New Paid Break Rules - So much misinformation!
The new rules around Paid and Unpaid Breaks came into effect on the 6th of May and it seems to be causing a lot of confusion.
This blog post has received a lot of traction with questions from both employees and employers.
It is scary some of the assumptions people are making. The best one I have had was the assertion that new rules don't apply to Dentists as they have special rules?!?!
If you are not sure check out this new blog post where we set out the rules in detail.
Original Blog Post is below:
Management of Rest and Meal Breaks will change under the Employment Relations Amendment Act 2018 [Updated see bold text]
The Employment Relations Amendment Act 2018, which comes into effect on May 6th, will impact the way you manage Rest and Meal breaks for staff.
Employers must now offer set meal breaks, with specific rules in terms of payment, length and timing.
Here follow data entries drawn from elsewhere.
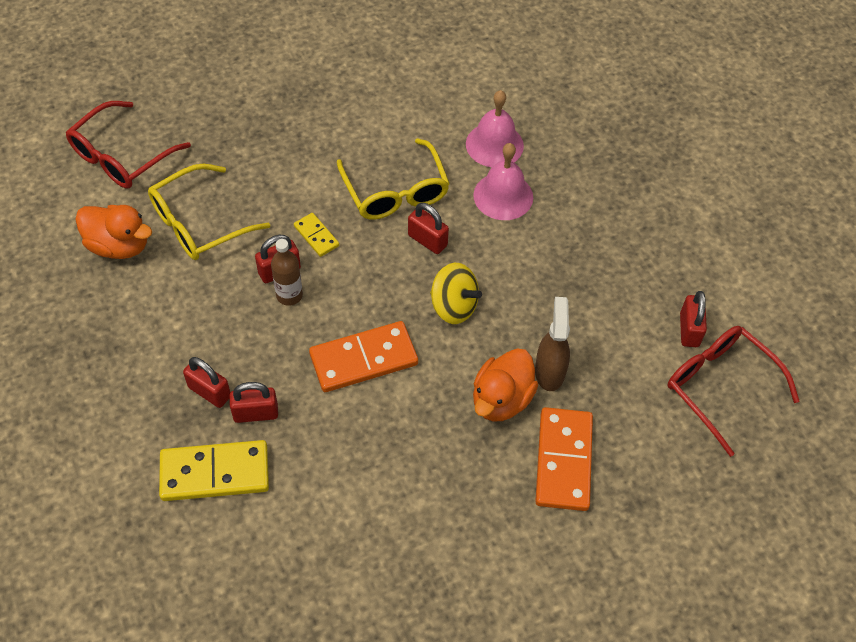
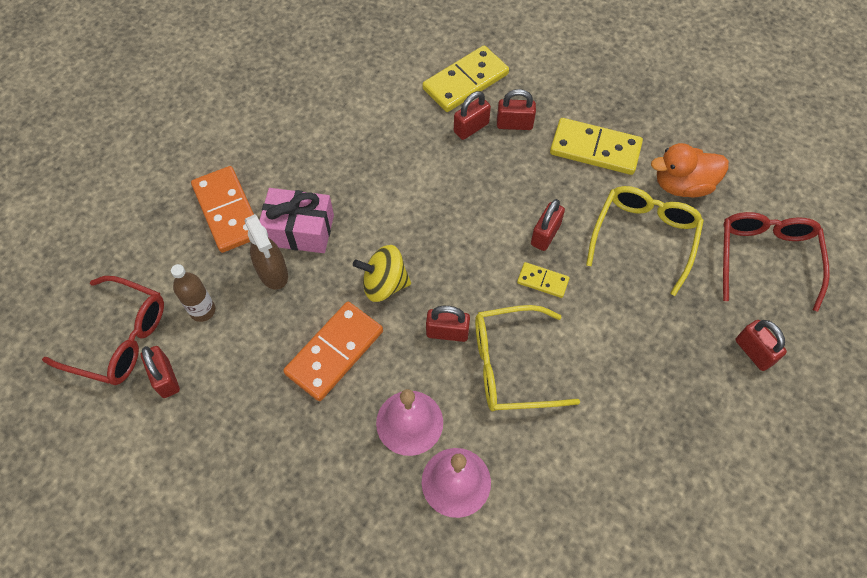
camera: 150 degrees right, 5 degrees up
(159, 321) = (595, 149): none -> yellow domino
(206, 107) = (753, 352): none -> red padlock
(289, 295) = (520, 220): brown bottle -> brown bottle (202, 310)
(364, 359) = (425, 203): orange domino -> orange domino (334, 352)
(395, 191) = (511, 366): yellow glasses -> yellow glasses turned 45 degrees counterclockwise
(501, 399) = (299, 230): orange duck -> pink gift

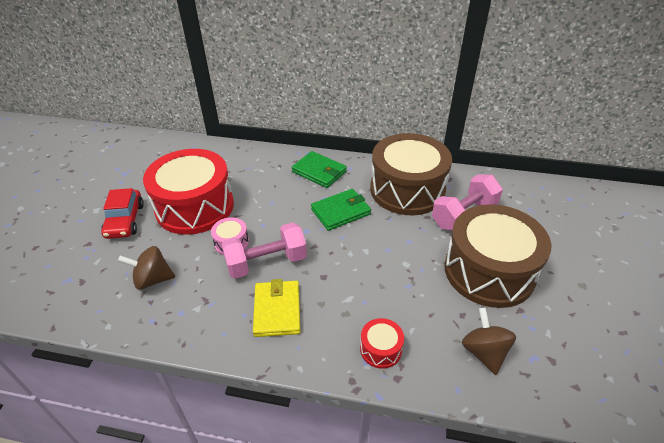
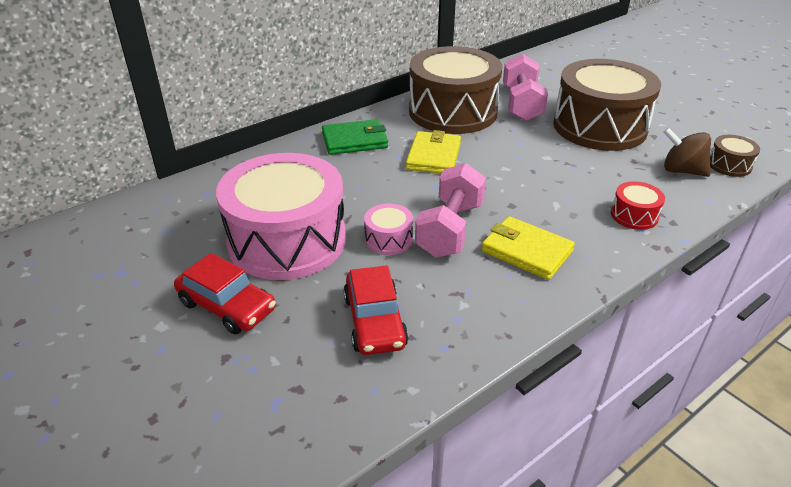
camera: 50 degrees left, 5 degrees down
(153, 279) = (375, 321): brown spinning top -> red car
(195, 207) = (287, 240): red drum -> pink drum
(341, 211) = (433, 156): green wallet -> yellow wallet
(536, 383) = (729, 165): none -> brown drum

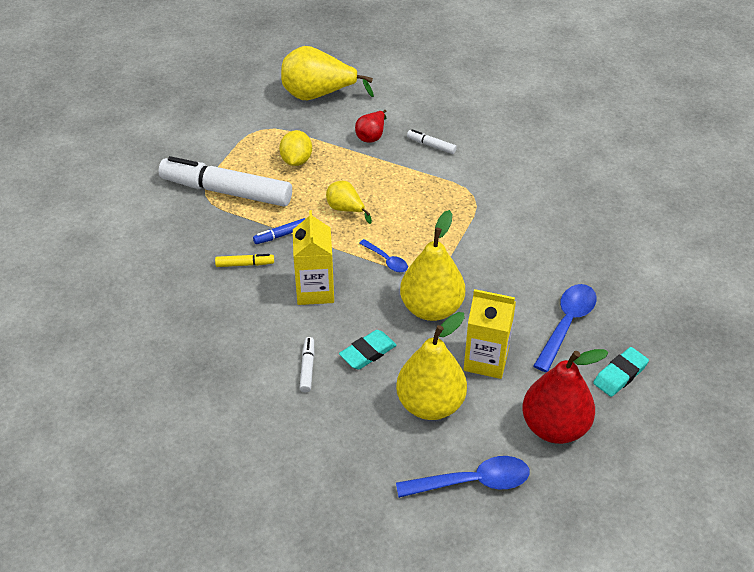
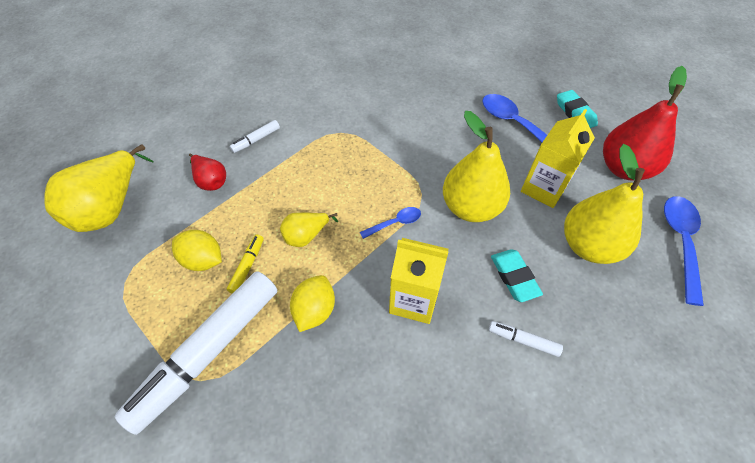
camera: 70 degrees left, 10 degrees up
(245, 264) = (344, 364): yellow marker -> yellow marker (247, 266)
(281, 235) = (314, 310): blue marker -> yellow lemon

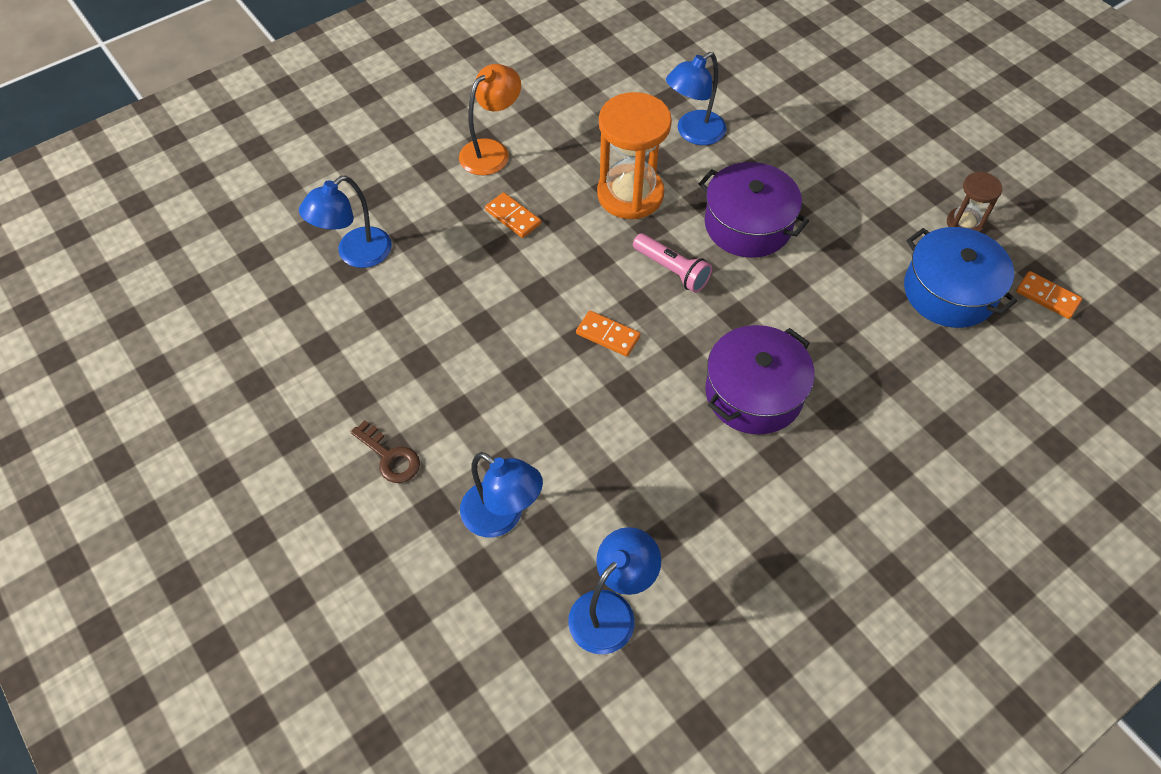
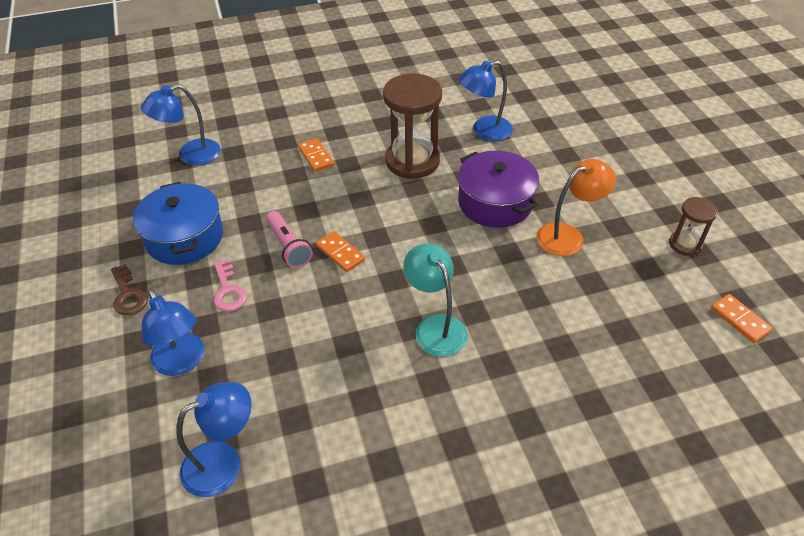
camera: 20 degrees right, 10 degrees down
(492, 151) = (326, 111): orange lamp -> orange lamp (568, 235)
(505, 417) = (228, 291): none -> pink key
(630, 194) = (412, 161): orange hourglass -> brown hourglass
(672, 270) = (416, 220): pink flashlight -> pink flashlight (288, 246)
(754, 393) = (435, 327): purple pot -> turquoise lamp
(949, 292) = (647, 293): blue pot -> blue pot (184, 237)

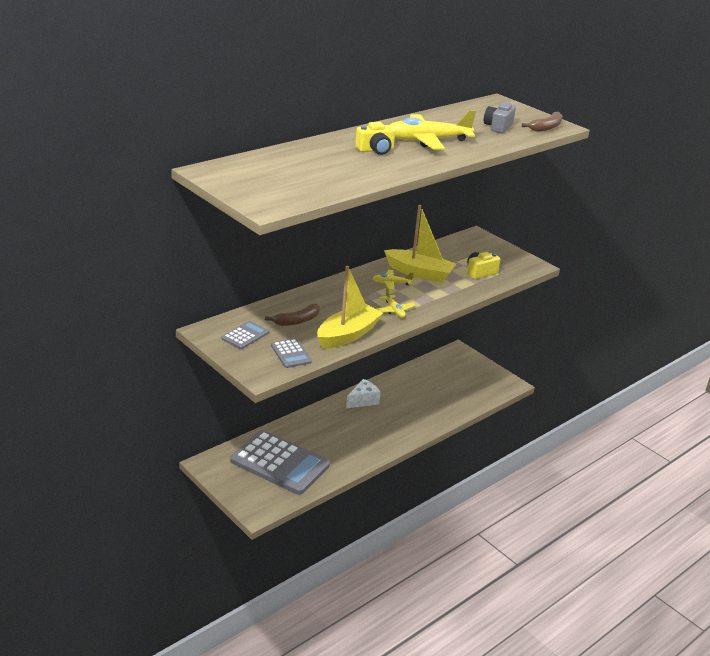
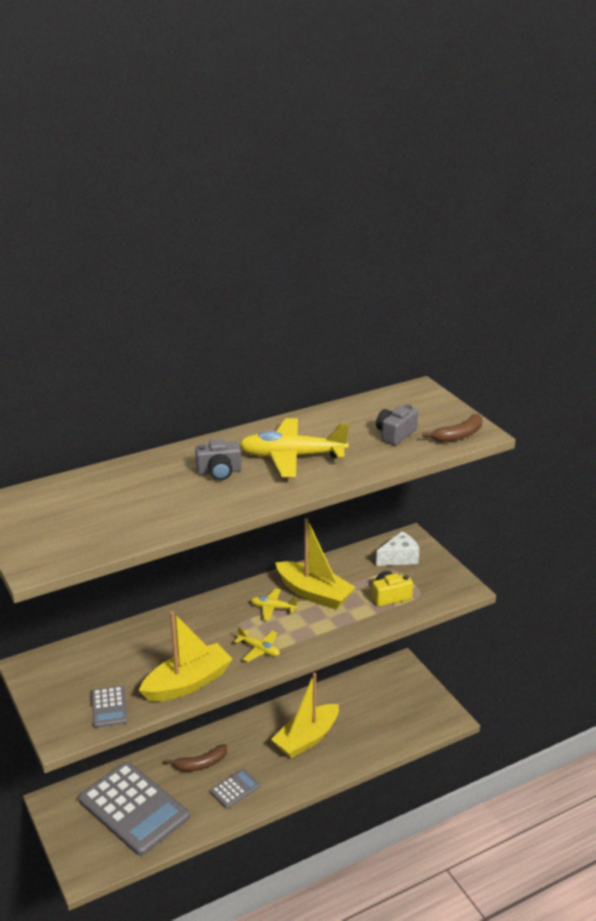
camera: 15 degrees right, 0 degrees up
(245, 336) = (68, 676): grey calculator -> grey calculator (235, 789)
(297, 321) = (137, 658): brown banana -> brown banana (200, 764)
(363, 401) = (261, 728): white cheese -> white cheese (399, 558)
(375, 150) = (219, 472): yellow camera -> grey camera
(394, 310) = (259, 649): yellow plane -> yellow plane turned 45 degrees counterclockwise
(403, 405) = (306, 738): none -> yellow boat

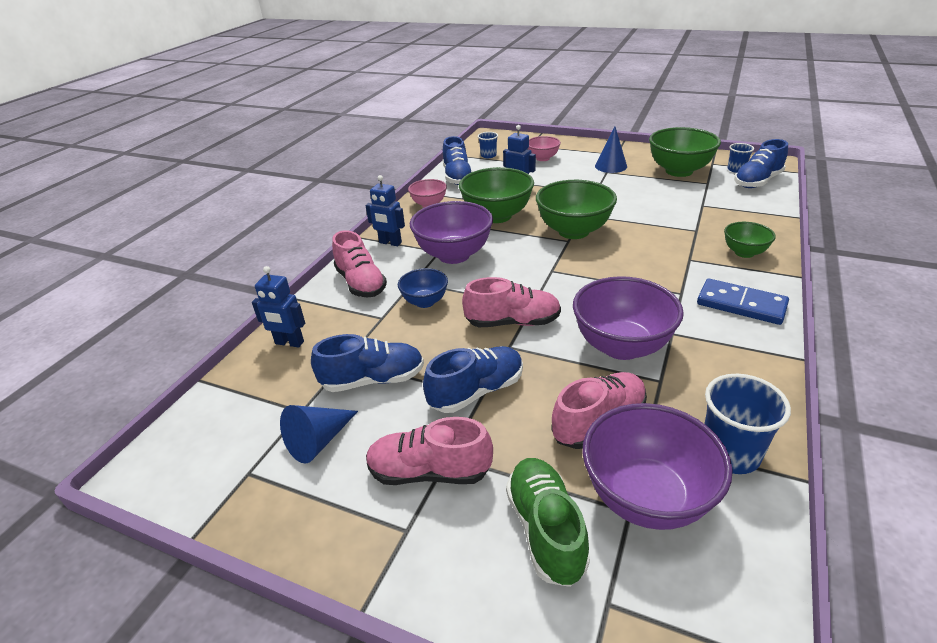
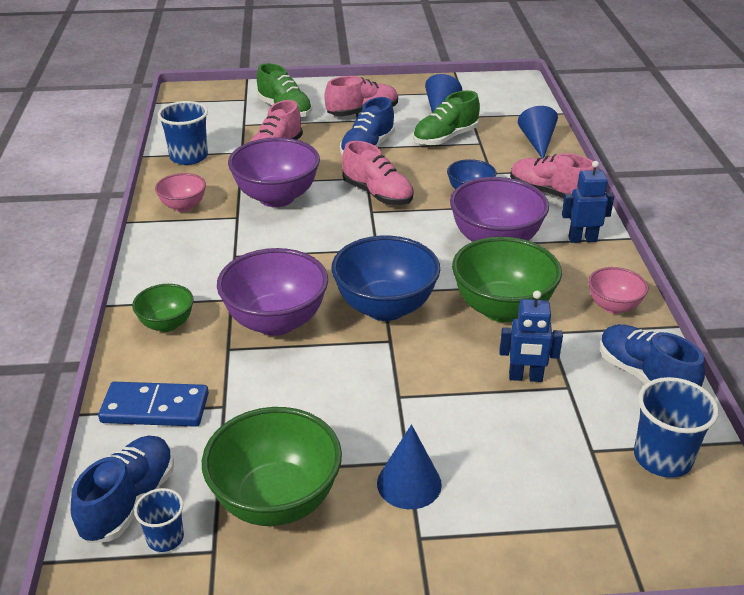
camera: 150 degrees right, 0 degrees up
(289, 343) = (537, 142): blue robot -> blue cone
(373, 380) = (445, 138): blue shoe -> green shoe
(488, 155) = (662, 458): blue cup -> blue cup, size x1.72
(513, 322) = (377, 194): pink shoe -> pink shoe turned 105 degrees counterclockwise
(542, 158) = (553, 476): pink bowl -> pink bowl (183, 206)
(573, 231) = (385, 307): green bowl -> blue bowl
(646, 497) = (236, 130): purple bowl -> purple bowl (276, 322)
(741, 305) = (175, 256): blue domino -> blue domino (155, 408)

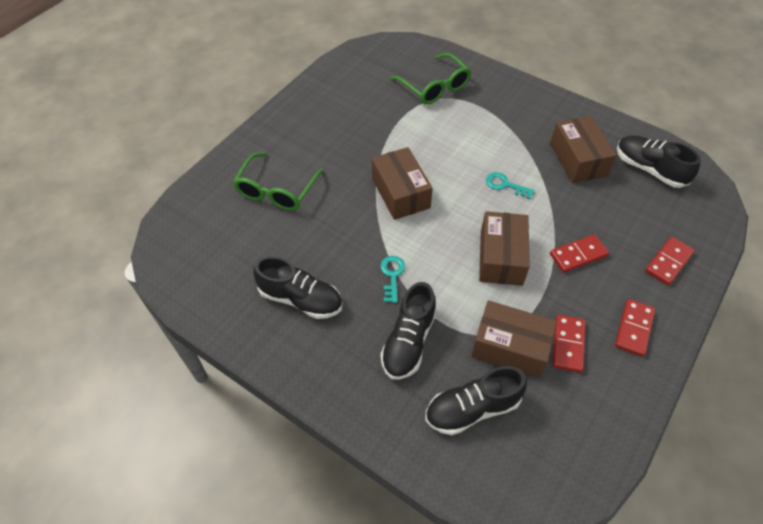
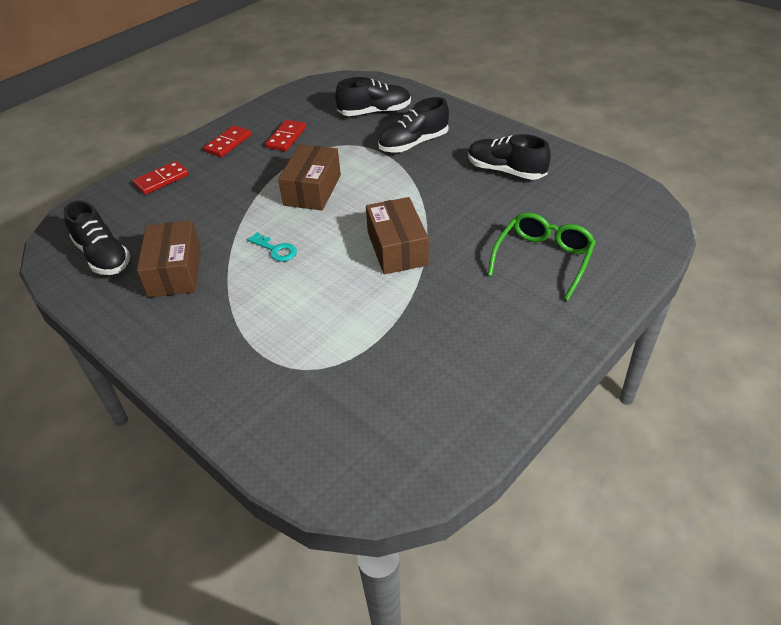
camera: 170 degrees left, 10 degrees down
(392, 275) = (419, 182): turquoise key -> none
(408, 342) = (413, 143): black shoe -> black shoe turned 150 degrees counterclockwise
(435, 87) = (311, 389): green glasses -> none
(510, 347) = (333, 138): brown box -> none
(578, 255) = (239, 188): red domino -> none

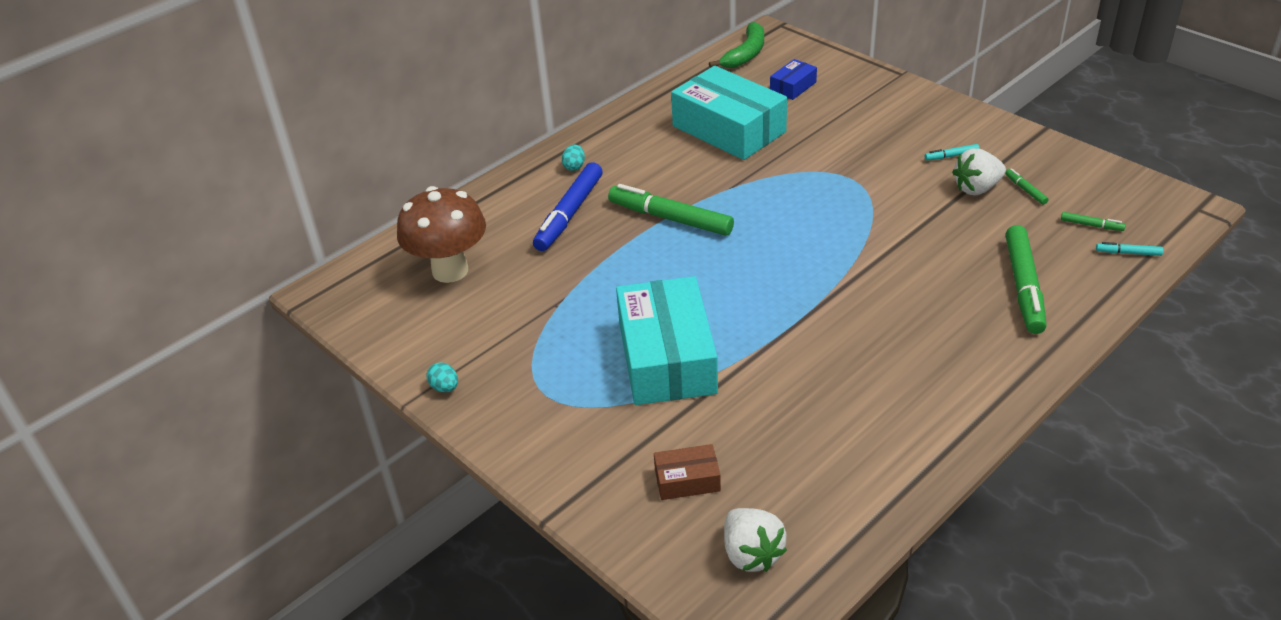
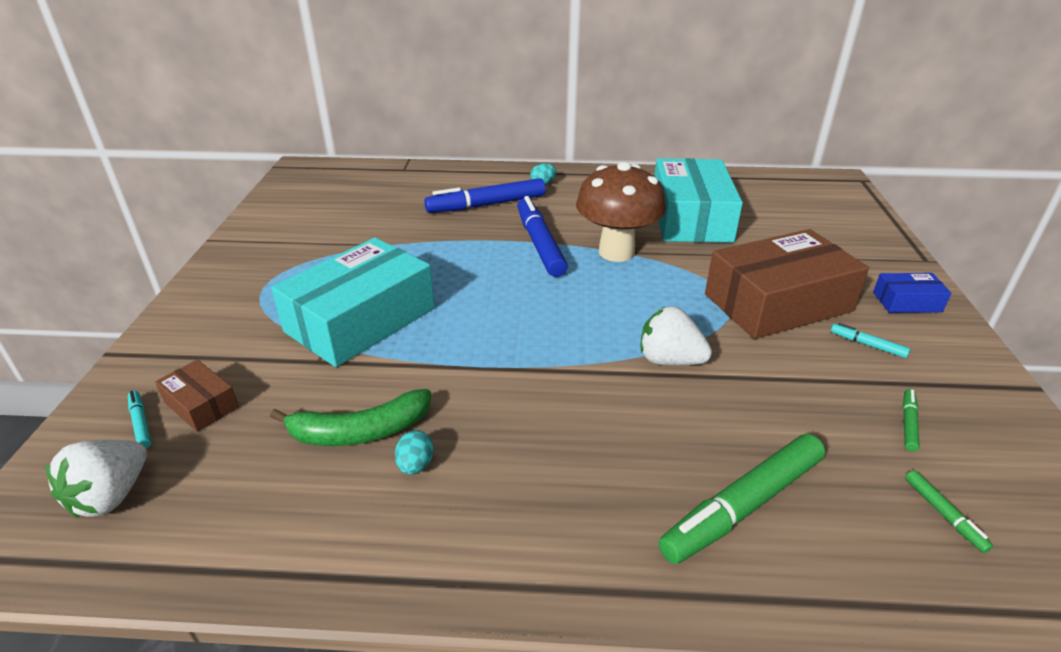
camera: 45 degrees right, 5 degrees down
(445, 387) = (237, 245): turquoise egg -> turquoise egg (415, 465)
(450, 270) = (368, 193): brown mushroom -> brown mushroom (616, 252)
(670, 218) = (539, 244): green marker -> blue marker
(746, 54) = (795, 183): green banana -> green banana (360, 431)
(793, 86) = (797, 219): blue box -> blue box (907, 302)
(873, 160) = (777, 302): none -> brown box
(976, 188) = (848, 386): white strawberry -> white strawberry (669, 360)
(1128, 253) = (951, 582): turquoise marker -> turquoise marker (141, 423)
These provisions will depend on how long the employee is working.
Questions we would ask:
How will this be enforced
What will employers be expected to do to demonstrate compliance?
What records will they need to keep
If an employee is to accrue the “break time” to be taken off at a later date how will this be tracked and how will the applicable rate be stored in a payroll system where staff work on variable rates.
The changes to the rest and meal break provisions in the Employment Relations Act (the ER Act) are described as “seeking to balance the importance of rest and meal breaks with the need for breaks to be practical for each workplace”.
Is the application of this practical for the employers?
We would recommend that you review the wording of your Employment Agreements and ensure that you will be able to manage this effectively.
The changes replace the current rules with a more general right for employees to have rest and meal breaks to give them a reasonable opportunity to rest, eat, drink and deal with personal matters.
The new provisions encourage employers and employees to negotiate, in good faith, rest and meal breaks that meet the legislation, without compromising business continuity and flexibility.
The changes specify:
when employers can make reasonable restrictions on rest and meal breaks
employers can specify when breaks are taken, if employees and employers cannot agree on when and how long breaks should be then specific rules related to timing are set out in the bill. For example, an eight-hour workday must include two 10-minute rest breaks and one 30-minute meal break, while a four-hour workday must include one 10-minute rest break.
that an employer is exempt from giving breaks – when employees agree to reasonable compensation or where the employer cannot reasonably give the employee rest and meal breaks.
that reasonable compensatory measures are to be provided when an employer is exempt from the requirements to provide breaks
while it may be possible for an employer and employee to agree to change when the breaks happen, they cannot agree to a shorter break length
rest breaks must be paid
any other law that requires an employee to take rest and meal breaks takes priority over the rules in the Act.
Employees and employers can’t contract out of the right to rest and meal breaks - an employment agreement that required an employee to take no breaks, and did not provide compensatory measures, would exclude an employee’s entitlements and therefore have no effect.
In other words, an employee either gets a break or a compensatory measure; the employer cannot fail to give either.
One of the big questions we had was around what record keeping would be required in order for an employer to be able to show that they have given their employees breaks and that these breaks have been taken. So we asked MBIE what is expected and what will happen if the employer does not track the breaks. While the answer was a bit (a lot) vague it will give you an insight into their thinking:
"There is nothing in the legislation that requires that the rest and meal break times be recorded. An employer may want to record the rest and meal break times if they are concerned about being able to prove they have been giving breaks, but there is no requirement to do so. The legislation is quiet on the process of how this could be included. Current records are the Wage and Time Record, and the Leave and Holiday Record, as far as we are aware here at Employment New Zealand, the new Amendment Bill also does not include this as a requirement.
As discussed, as this is not current legislation, it is unlikely that the Labour Inspectorate would ask for such records, but if there are disputes about the length of breaks, or break disputes, then the record would help if these situations arose"
Does this help? Not really. Our advice would be to track the breaks if you can as this will at least protect you. Alternatively you could make it a policy that staff take breaks (and specify how/when in your employee agreement) and then make it a policy that they advise you when they HAVE NOT taken a break. This may reduce the amount of information you are recording.
If an employee thinks they are not being allowed to have the breaks they are entitled to, they should first raise the matter with their employer.
If this doesn’t fix the problem, they can contact us or can seek mediation assistance. If employees are union members, they can seek assistance from their union.
The Employment Relations Authority can order employers to comply and impose a penalty if they don’t provide appropriate breaks or reasonable compensation.
How will you handle yet another change in the law related to employing staff?